Закат и падение Римской Империи. Том 1 (Гиббон) - страница 22

Оно было отнято у него в 1782 г. вследствие перемены ми­нистерства. Он, как кажется, не очень сожалел об этой неу­даче, возвращавшей ему свободу, так как он искренно отка­зался от всяких честолюбивых замыслов, не увлекся надеж­дой снова получить потерянное место при новой перемене министерства и решился покинуть Англию, где, при своих скромных денежных средствах, он не мог бы пользоваться теми удобствами, к которым привык, когда состоял при дол­жности; его привлекала к себе Лозанна, которая была свиде­тельницей его первых горестей и первых радостей и которую он и впоследствии посещал всегда с новым чувством удоволь­ствия и привязанности. Его тридцатилетний приятель Дейвердён предложил ему поселиться в его доме на таких усло­виях, которые были выгодны и для Гиббона, и для этого очень небогатого приятеля; таким образом, Гиббону пред­ставлялась возможность жить в обществе, которое соответст­вовало его вкусам домоседа, и вместе с тем пользоваться спо­койствием, необходимым при его занятиях. В 1783 г. он при­вел в исполнение этот план и впоследствии всегда был очень этим доволен.

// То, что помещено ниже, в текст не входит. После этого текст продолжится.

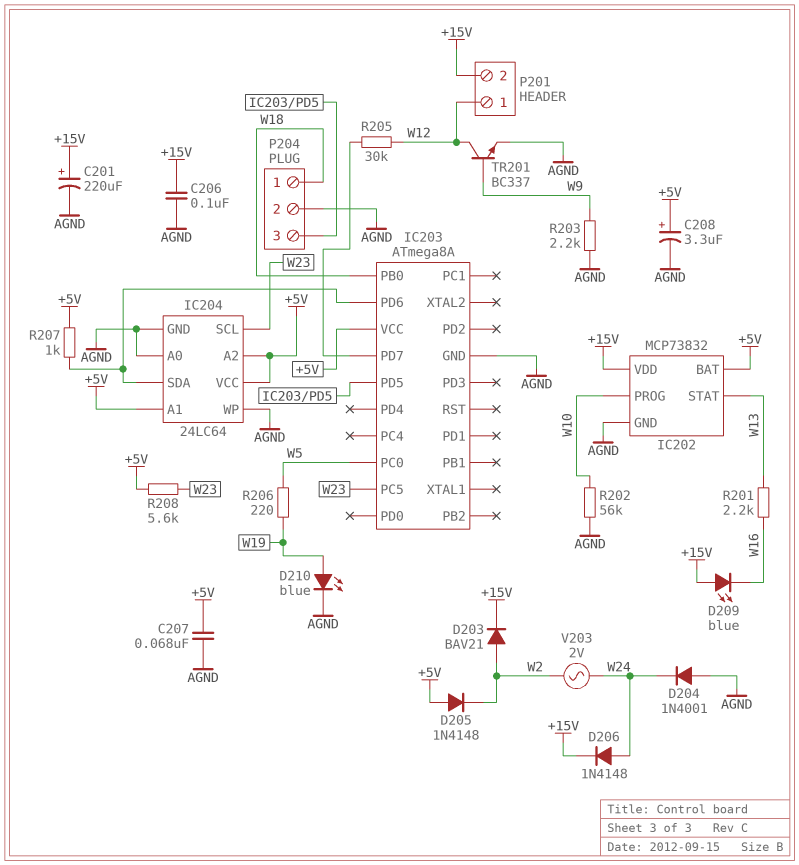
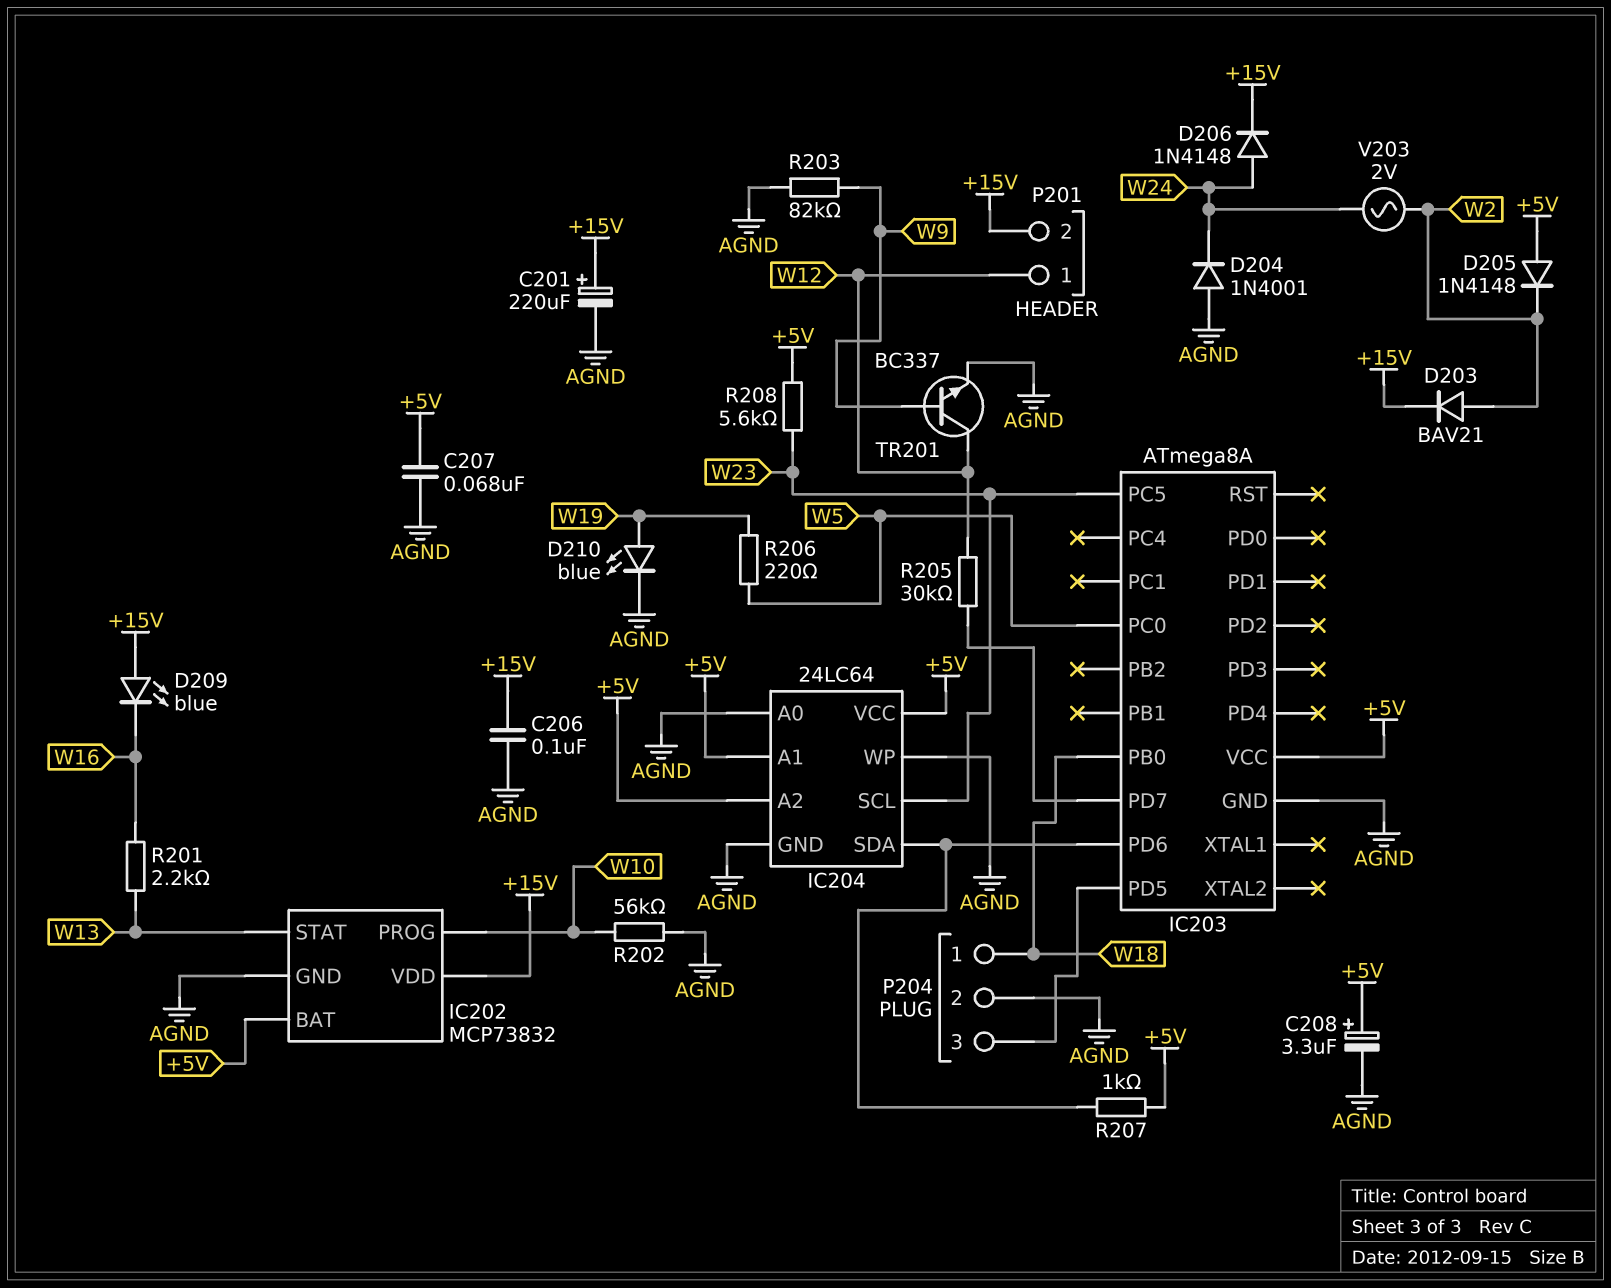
R203: 2.2k (AGND, W9) -> 82k (AGND, W9)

В Лозанне он окончил свое капитальное сочинение об упад­ке и разрушении Римской империи. "Я позволил себе, - гово­рит он в своих "Мемуарах", - отметить момент зарождения этого труда, а теперь я хочу отметить момент его окончания. Это было в день или скорее в ночь 27 июля 1787 г.; между одиннадцатью и двенадцатью часами вечера я написал в па­вильоне моего сада последнюю строку моей последней стра­ницы. Положив в сторону перо, я несколько раз прошелся взад и вперед внутри беседки или крытой аллеи из акаций, откуда видны были поля, озеро и горы. Воздух был мягок, небо было ясно; серебристая луна отражалась в водах озера, и вся природа была погружена в молчание. Не могу скрыть, что в первую минуту я был вне себя от радости, что наконец настал тот момент, который возвращал мне мою свободу и, может быть, окончательно упрочивал мою славу; но чувство гордости смирилось во мне, и моей душой овладели чувства более меланхолические, когда я подумал, что расстаюсь со старым и приятным товарищем и что, как бы ни была долго­вечна написанная мною история, жизнь самого историка бу­дет и непродолжительна, и ничем не обеспечена".

Впрочем, такие мысли не могли долго тревожить человека, в котором сознание здоровья и спокойствие воображения поддерживали уверенность, что ему суждено еще долго жить, и который даже в последние минуты своего существо­вания рассчитывал, сколько лет он имеет еще впереди. В том же году он переехал в Англию, чтобы насладиться плодами своих трудов и приступить к печатанию последних частей своей истории. Его пребывание там заставило его еще более прежнего полюбить Швейцарию.